According to Boxtel, Bridging Bionics clients don’t just walk around the Snowmass Club in the exoskeleton. They participate in a wide range of activities, which helps to address the sense of isolation many people with mobility issues experience. It is also more healthful.
“Bill Fabrocini, a personal trainer, serves as advisor to our program and is mentoring our team to round out our program using the full gymnasium,” Boxtel said. “Clients are gifted individual sessions to get back to being as athletic as they can.”
About 30 percent of Boxtel’s clients are unable to pay the $500 annual fee. Those clients are gifted their sessions, which run about $300 an hour. A trained therapist is always on duty, and their take-home pay is about $75 an hour.
This is not an inexpensive enterprise. All told, the annual budget for Bridging Bionics runs about $465,000 a year.
Last June, Bridging Bionics purchased a $170,000 Indego Exoskelton, which is lighter than the Ekso Bionics Exoskelton. Having the Indego, which only weighs about 26 pounds, allows Boxtel to easily offer her services at Midland Fitness in Glenwood Springs.
“That allows us access to the I-70 corridor,” Boxtel said. “We have clients coming from Grand Junction, Paonia, New Castle, Rifle and Gypsum. What’s so great about that is that the owner, Steve Wells, works with our clients on a pro-bono basis.”
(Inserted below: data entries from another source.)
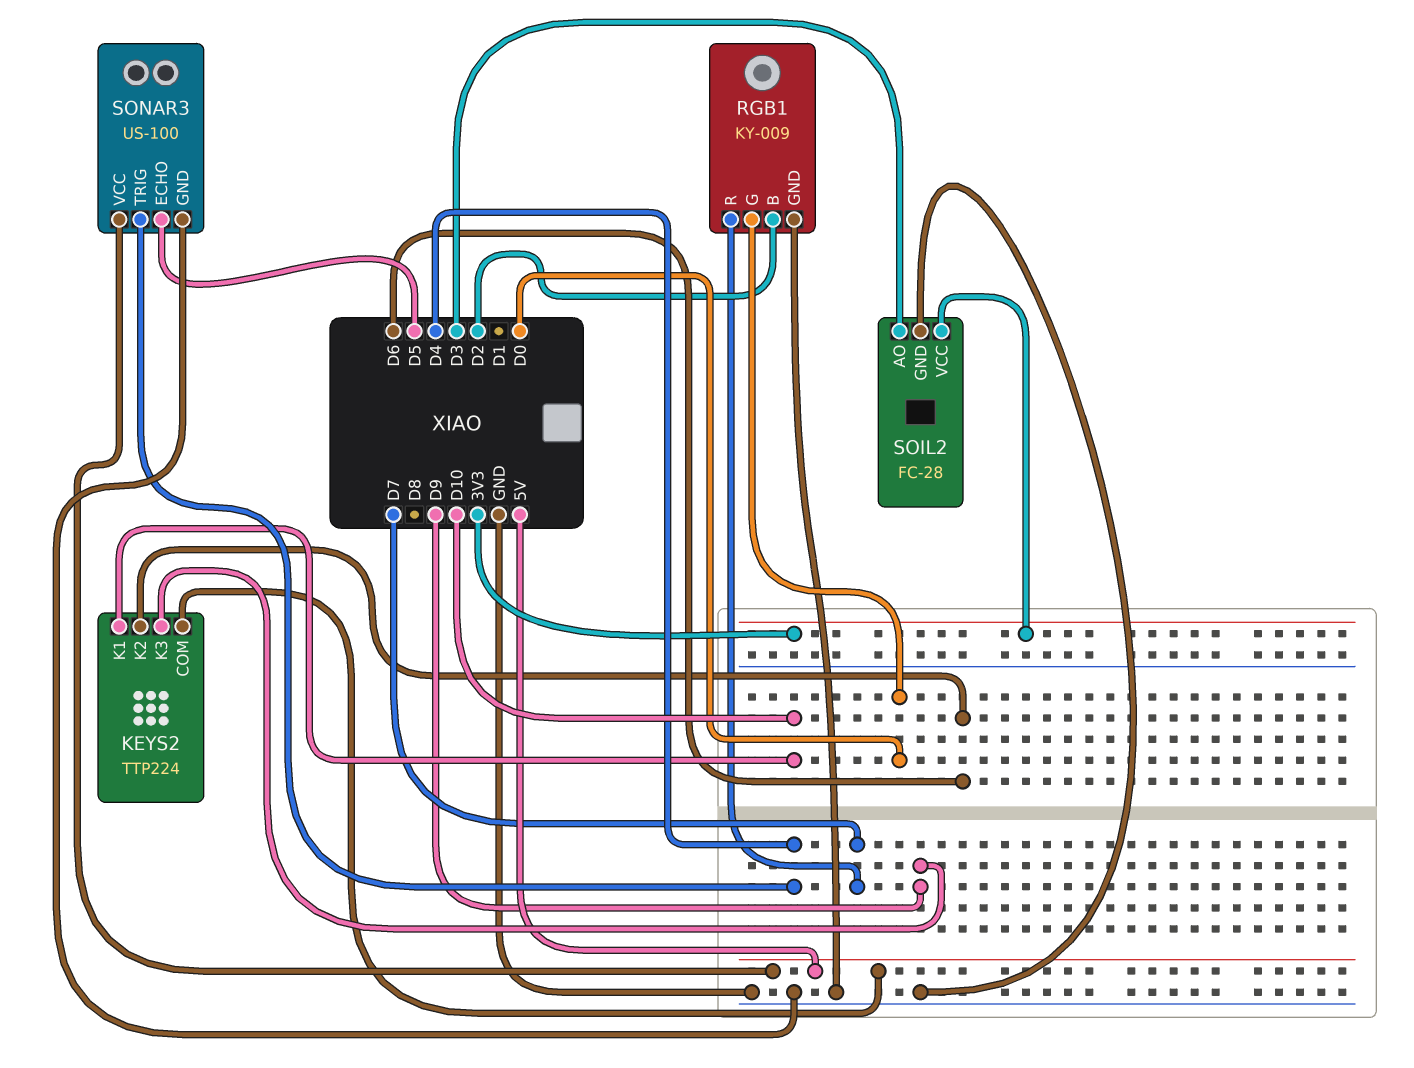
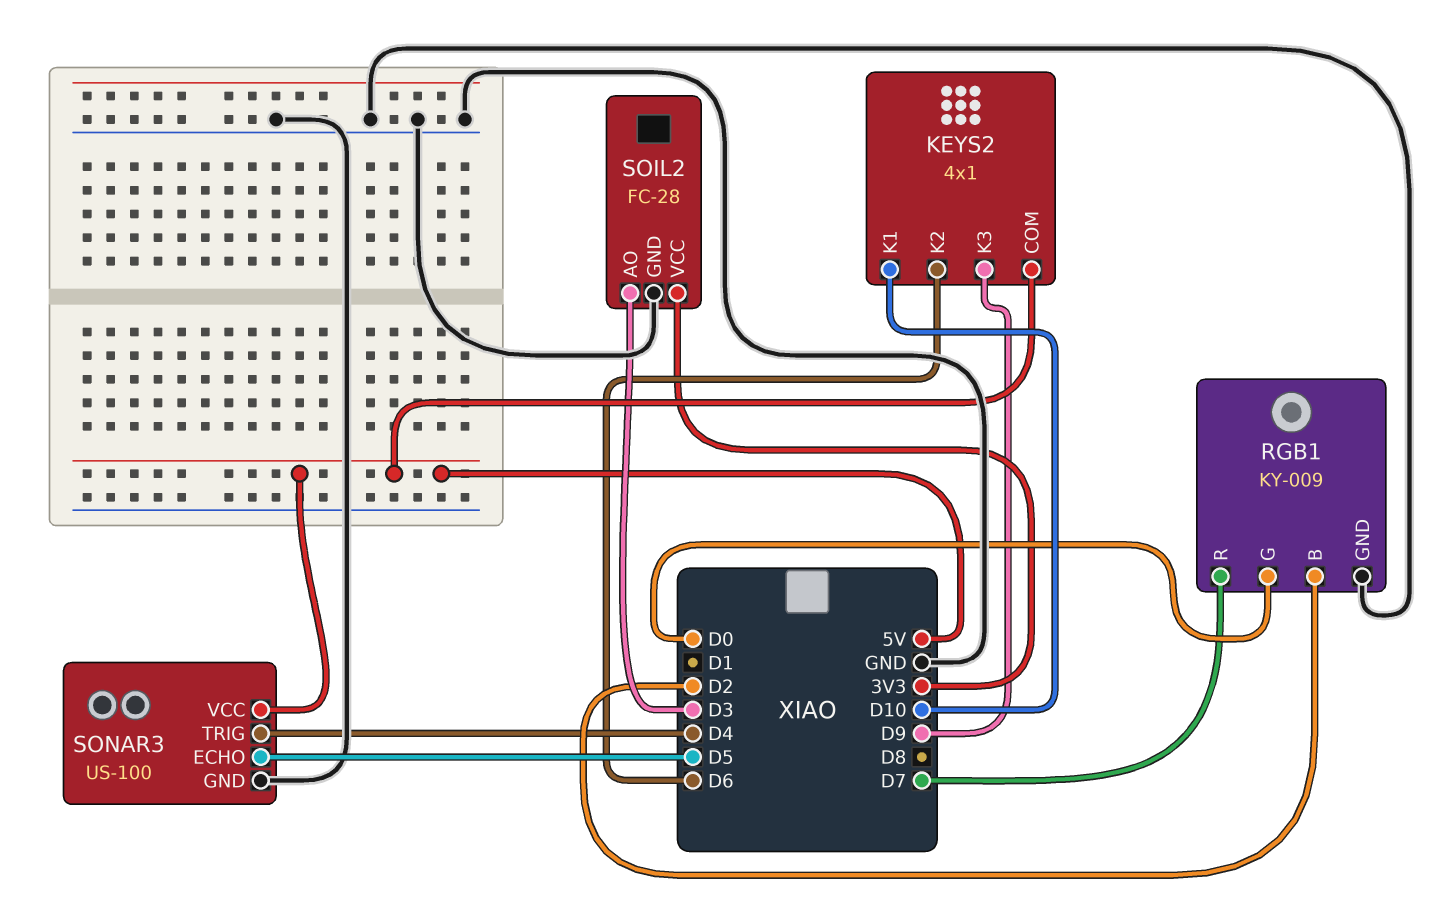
KEYS2: TTP224 -> 4x1

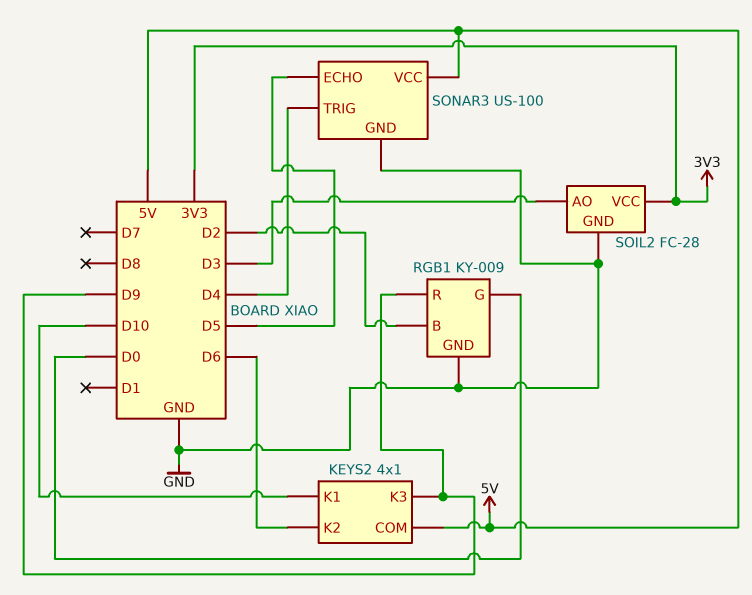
RGB1 pin R: D7 -> D9

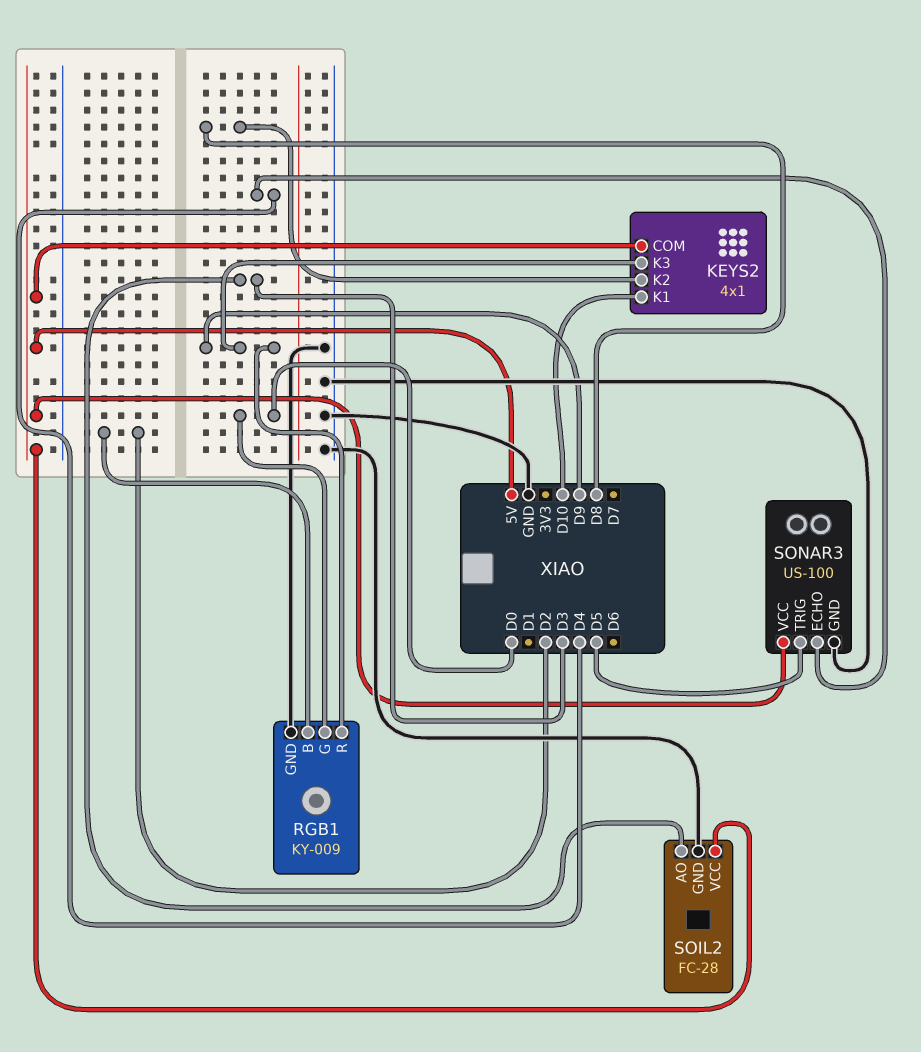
KEYS2 pin K2: D6 -> D8
SOIL2 pin VCC: 3V3 -> 5V
SONAR3 pin ECHO: D5 -> D4
SONAR3 pin TRIG: D4 -> D5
All told, Bridging Bionics has provided almost 2,300 sessions, which last an hour to an hour-and-a-half, to a total of 61 clients, 33 of whom are currently active, with three more getting ready to sign up.
“It fluctuates,” Boxtel said. “Some are here year-round, while others are seasonal, while others are here for the winter ski team.”
The impact on the community has been overwhelmingly positive.
“Our clients have improved,” Boxtel said. “To be able to leave the wheelchair behind — look, I can’t be perceived as cocky, but through accessing technology, Bridging Bionics has contributed to the process of increasing our clients’ mobility. There are certainly other therapies that are very important as well, like pool therapy, acupuncture and massage. But we have played a big role in helping people who cannot walk to stand upright and once again become walkers, which we were meant to be.”